Once you have gotten to the front shoulders things get a little tight in the brisket area. Roll the skin over the shoulder blades and into the neck area and make a few simple cuts underneath the armpit area to make some room. Make sure you’re cutting at the skin line where it is separating from the carcass here. It’s easy to cut through the hide in this spot or slice blood vessels that make a mess of the rest of your operation. Once you have the hide down the shoulder area a bit you should be able to poke your steel rod through between the leg and the skin. Now just take ahold of each end of the steel and force the skin down the front leg. You’ll have already slit or pulled apart the skin from that leg earlier and it should come off the rest of the way.

The Head
Once you’re safely past the shoulders grab and pull your way right down to the base of the skull. Once there you’ll find the pulling to be harder as the skin gets tighter to the skull. Using a sharp knife or scalpel cut and pull at the skin line as you continue to roll over the hide until you see two bumps on top of the head. These are the ears. Skin over them just a little and if you’re keeping the cartilage in just make a firm slice right down into the base of the bump where it meets the skull until you feel your knife stop at bone. To remove the cartilage skin down low enough on the ear that you can get a long screwdriver between the ear and skull. Pull straight down until the ear and cartilage separate.

Now pull and cut some more if needed until you are at the eyes. The head will begin to narrow here so watch any cuts you make. Cut close to the head. To keep from getting an enlarged eye hole pull with your fingers through the ear holes as you cut close to the skull around the eyes. Now run your knife deep enough around the lower jaw and up to the back of the mouth so that the lower jaw lip stays on the carcass. This is not needed to sell your pelt. If you get some bleeding here don’t sweat it, you’re almost done. Now simply pull tension downward on the pelt and touch the knife to any troublesome spots until you’re past the bone of the nose. Once there, simply cut through the cartilage of the nose and the pelt is now free from the hide completely.

Pelt Care
If all you are doing is simply skinning the animal and not finishing it any further you can still flesh and scrape it at this point to remove any excess fat and clean it up a bit.

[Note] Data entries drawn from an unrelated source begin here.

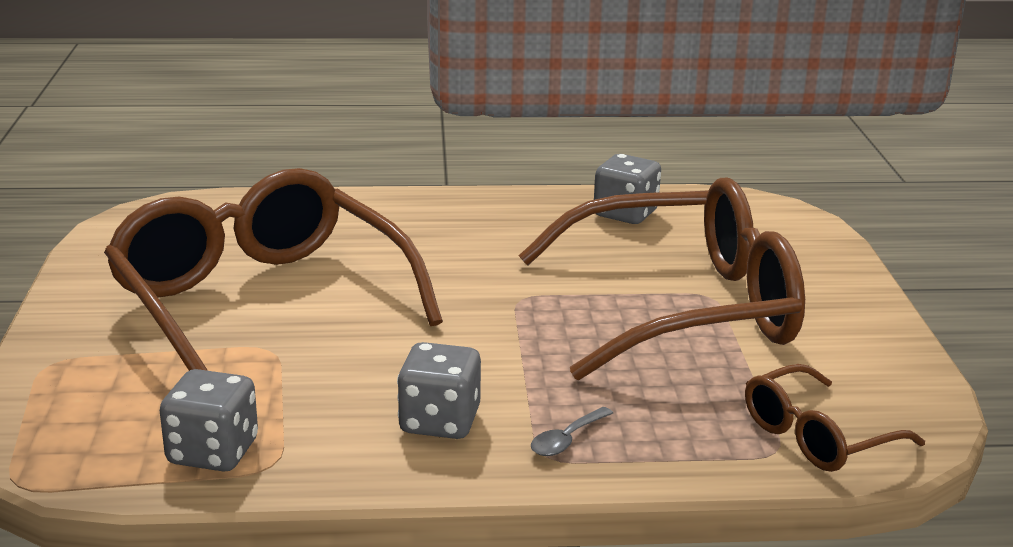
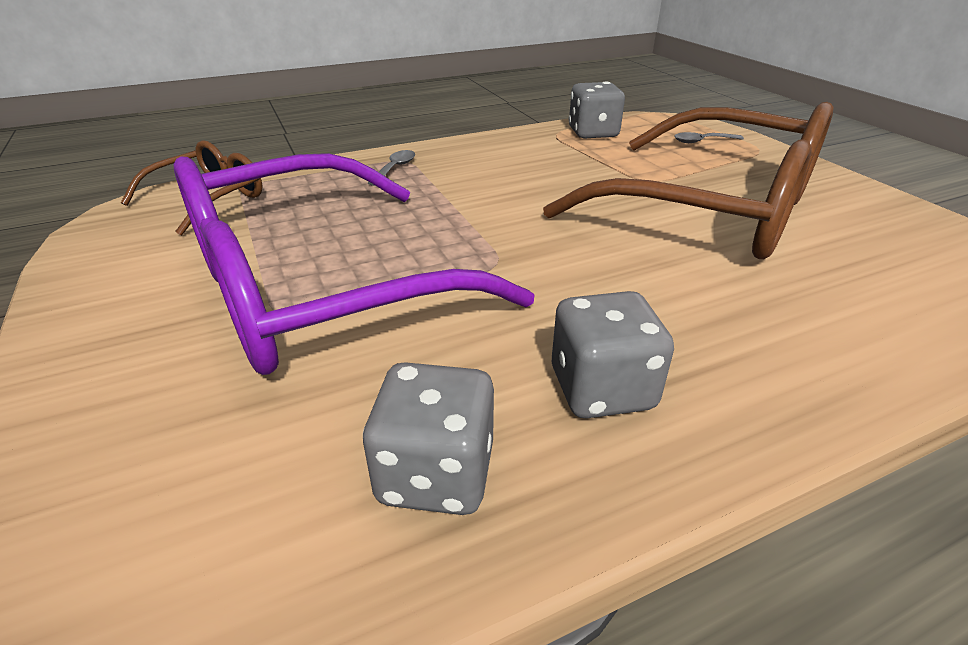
camera: 160 degrees right, 10 degrees up
(90, 396) = (702, 141): none -> grey spoon
(439, 422) = (484, 163): grey dice -> grey dice (602, 389)
(681, 308) = (319, 287): brown glasses -> purple glasses

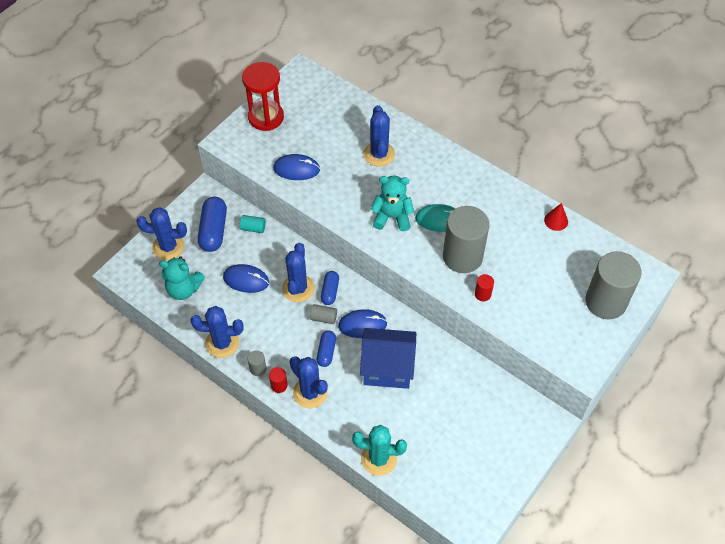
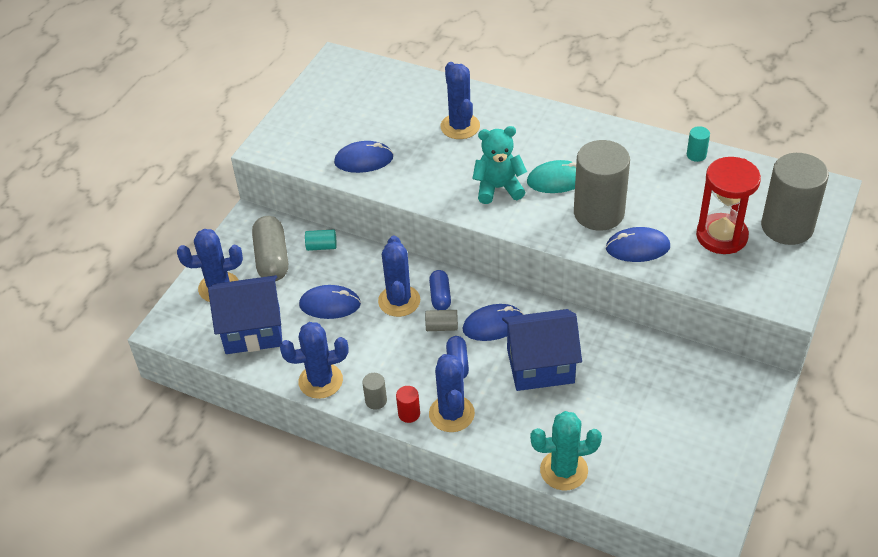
camera: 10 degrees left, 10 degrees down
(184, 289) = (253, 330): turquoise teddy bear -> blue house
(213, 230) = (272, 259): blue capsule -> grey capsule
(266, 117) = (308, 113): red hourglass -> red hourglass (721, 236)
(310, 392) = (451, 414): blue cactus -> blue cactus turned 45 degrees clockwise
(482, 294) = (637, 247): red cylinder -> blue mouse
(556, 220) = (696, 155): red cone -> turquoise cylinder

Otherwise, you can wash the fur if it needs it. Coyote fur is dense and when prime handles a washing well. It fluffs back up nicely after it’s been dried and a good washing with cold water and dish soap for instance will clean the grease and dirt from it removing that coarse feel and making it soft and fluffy once dry again. Just make sure that you have the hide completely dry before you freeze it.

Freezing a hide improperly can lead to spoilage or hair slippage. Roll the hide up nose to tail fur side out and place inside of a bag removing as much of the air as you can before tying it shut or sealing it and placing it in the freezer. When it’s time to sell let the hide thaw out slowly, back brush them out and head to the fur buyer. Hopefully you see your profits increase from properly skinned coyotes! Good luck!